Trump prometió como candidato parar la guerra en Ucrania en 24 horas. En realidad, se ha tardado siete meses en verse, cara a cara, con el dictador ruso al que recibió con honores, pompa y circunstancia en la base militar norteamericana de Elmendorf-Richardson en Anchorage.
En estos momentos, el presidente estadounidense ha pasado de ser un remedo de pacificador que suspira por el Nobel de la Paz, a ser el títere de Putin que pisotea todo los días sus aspiraciones: bombardea con mayor ferocidad a Ucrania.
Tampoco ha logrado nada con Israel y Hamás mientras el tablero geopolítico sigue incendiándose con nuevas provocaciones. Los europeos solo han atestiguado lo que vinieron advirtiendo desde el primer momento: “Putin va a jugar con Trump hasta que se canse”.
No queda ni chispa de esperanza en Europa de que el conflicto iniciado por la invasión de las tropas rusas, el 24 de febrero de 2022, terminará en una mesa de negociación y con un ejército de paz en Ucrania garantizando el cumplimiento del documento que hipotéticamente pudiese firmarse en esa mesa.
Los europeos ven con pesadumbre el cierre de año porque los combates en Ucrania continuarán y cada vez observan más de cerca, que la guerra les va a atrapar de alguna manera.
El lenguaje bélico en las capitales europeas ocupa más páginas en la prensa, es como si a la población se le vendiera en pequeñas dosis informativas lo que podría suceder en dos meses o en 8 meses o en dos años: una confrontación abierta contra Rusia.
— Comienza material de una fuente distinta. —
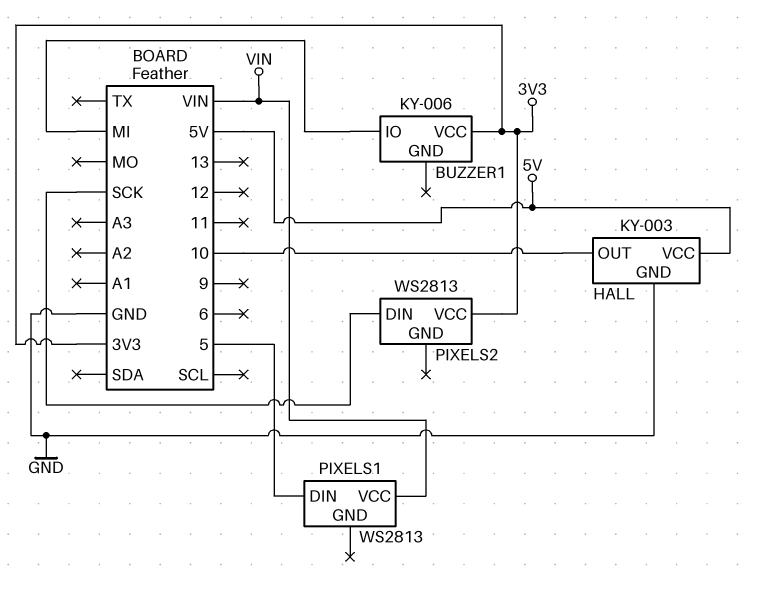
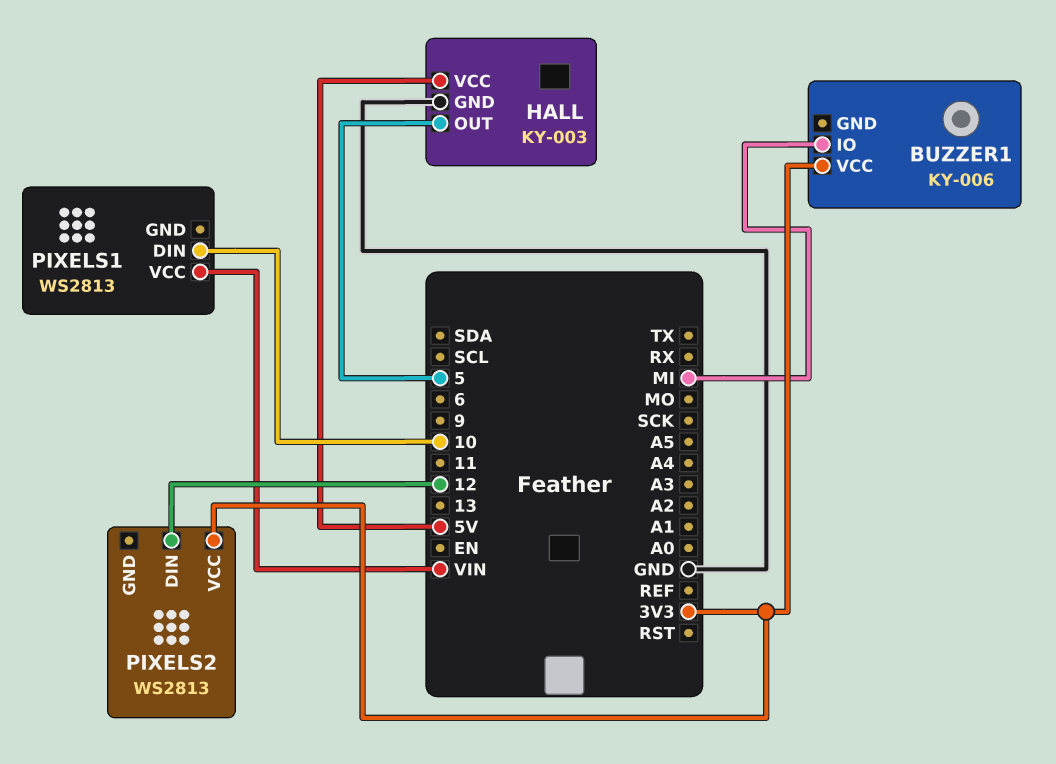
HALL pin OUT: 10 -> 5
PIXELS1 pin DIN: 5 -> 10
PIXELS2 pin DIN: SCK -> 12

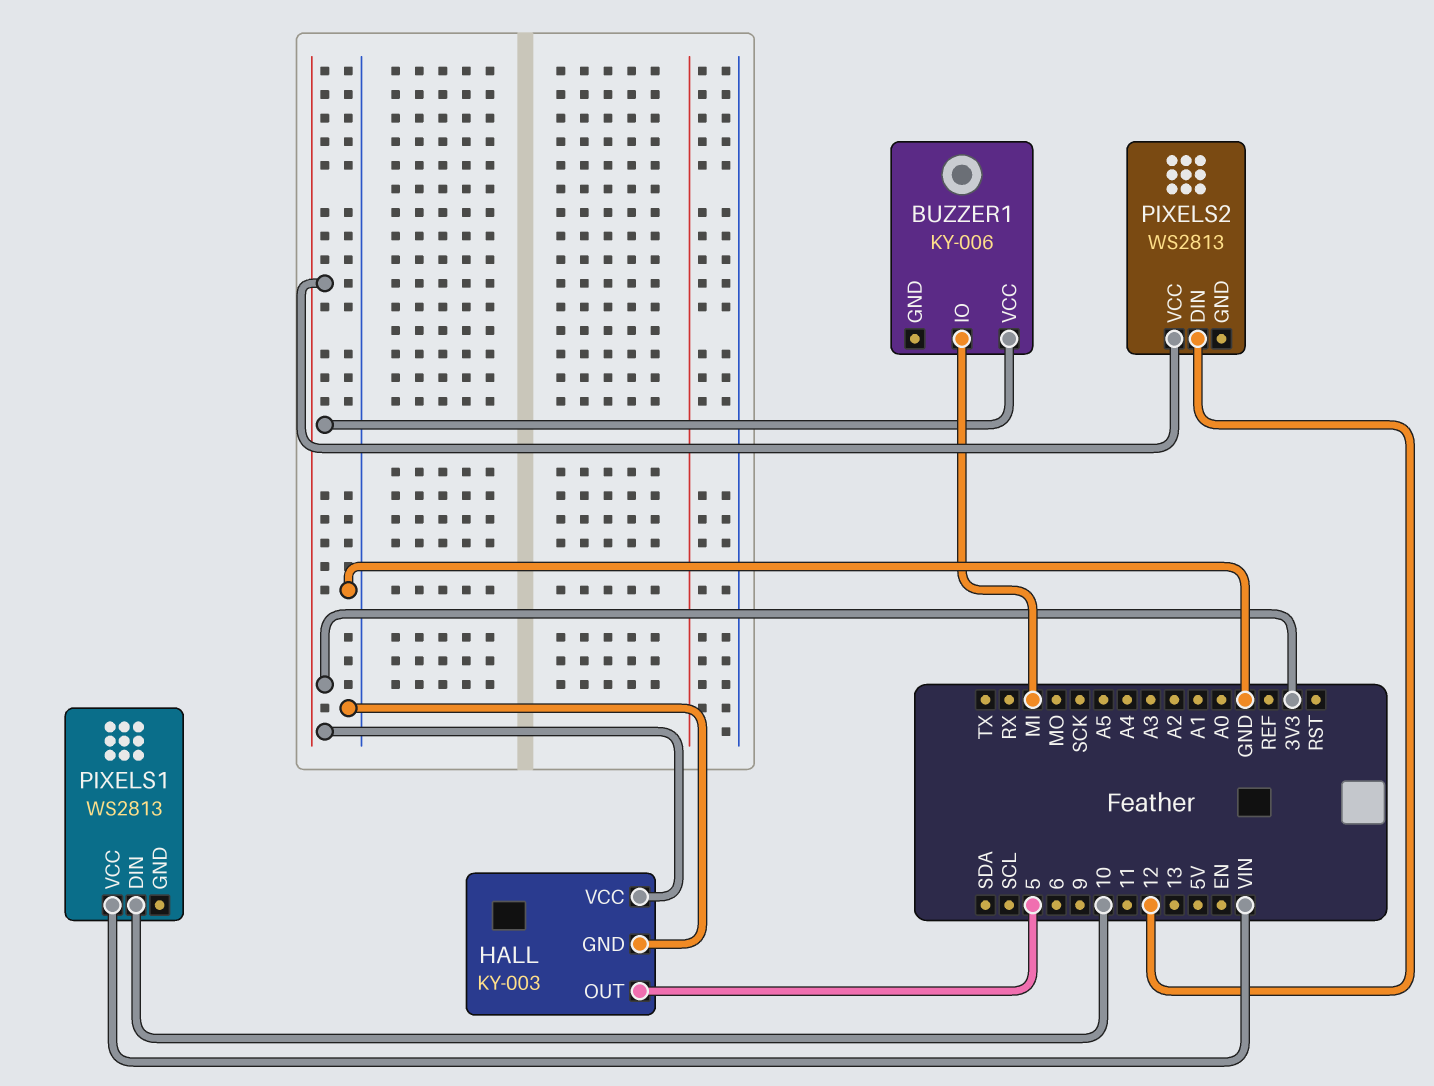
HALL pin VCC: 5V -> 3V3

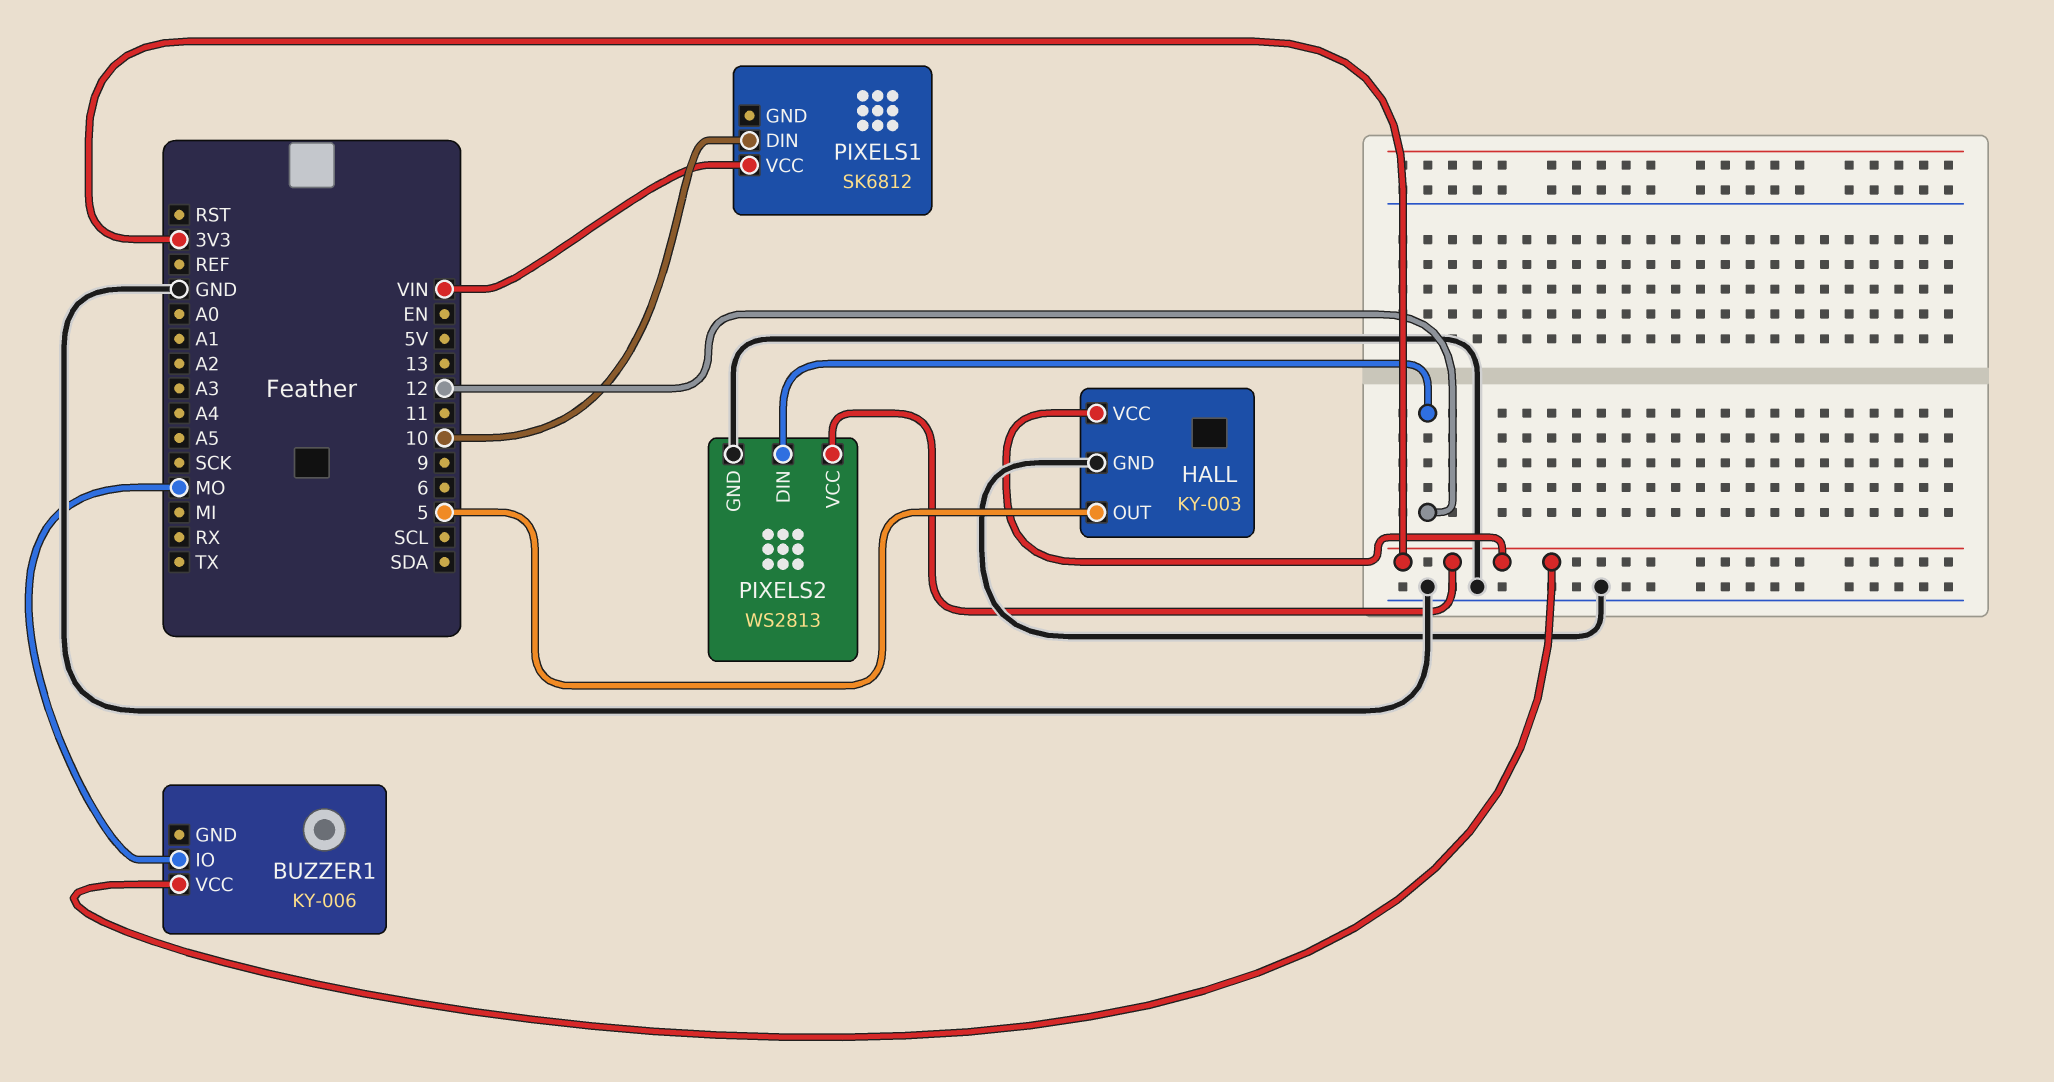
BUZZER1 pin IO: MI -> MO
PIXELS1: WS2813 -> SK6812
PIXELS2 pin GND: none -> GND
Una Rusia que tiene un pacto militar con Corea del Norte que le da armas y le pone soldados norcoreanos en Ucrania para que mueran en nombre de Putin; una Rusia que compra drones baratos y eficaces a Irán y que tiene además de su lado a China convertido en otro suministrador de armamento.
Trump que no es un estratega político, ni un sagaz visionario en geopolítica o geoeconomía, solo ha contribuido a empoderar más a Putin y en darle más alas para que arrase a Ucrania y termine concluyendo la invasión como la planeó el ruso: con la muerte o huida del presidente Zelenski y su familia y con toda Ucrania en manos rusas para imponer a un afín al frente del gobierno de Kiev.
El ciudadano europeo se ha dado un golpe de frente, despertando de su burbuja de confort y de sus necesidades personales, tras observar la incapacidad de Estados Unidos para llevar paz a Ucrania. Putin es incontrolable, no va a dar un paso atrás en sus demandas, ni por Trump, ni por nadie.
Sin moverse de sus prerrogativas, queda a los europeos irse preparando para un conflicto bélico que solo un milagro puede evitar: en Alemania, el gobierno recién aprobó la vuelta al servicio militar de los chavales, de forma voluntaria, pero que sería obligatoria en caso de emergencia. En Italia, aumenta el gasto militar, mientras Polonia tiene movilizado a su ejército patrullando y cuidando día y noche el espacio aéreo y sus fronteras.
En España, el presidente Pedro Sánchez, presentó en septiembre un protocolo de cómo actuar en caso de catástrofes o de otras emergencias en las escuelas públicas.
Mientras los hospitales públicos franceses e ingleses anuncian que harán simulacros de cómo atender a 100 soldados heridos al día. Por donde se le vea, nada es un buen augurio para los europeos.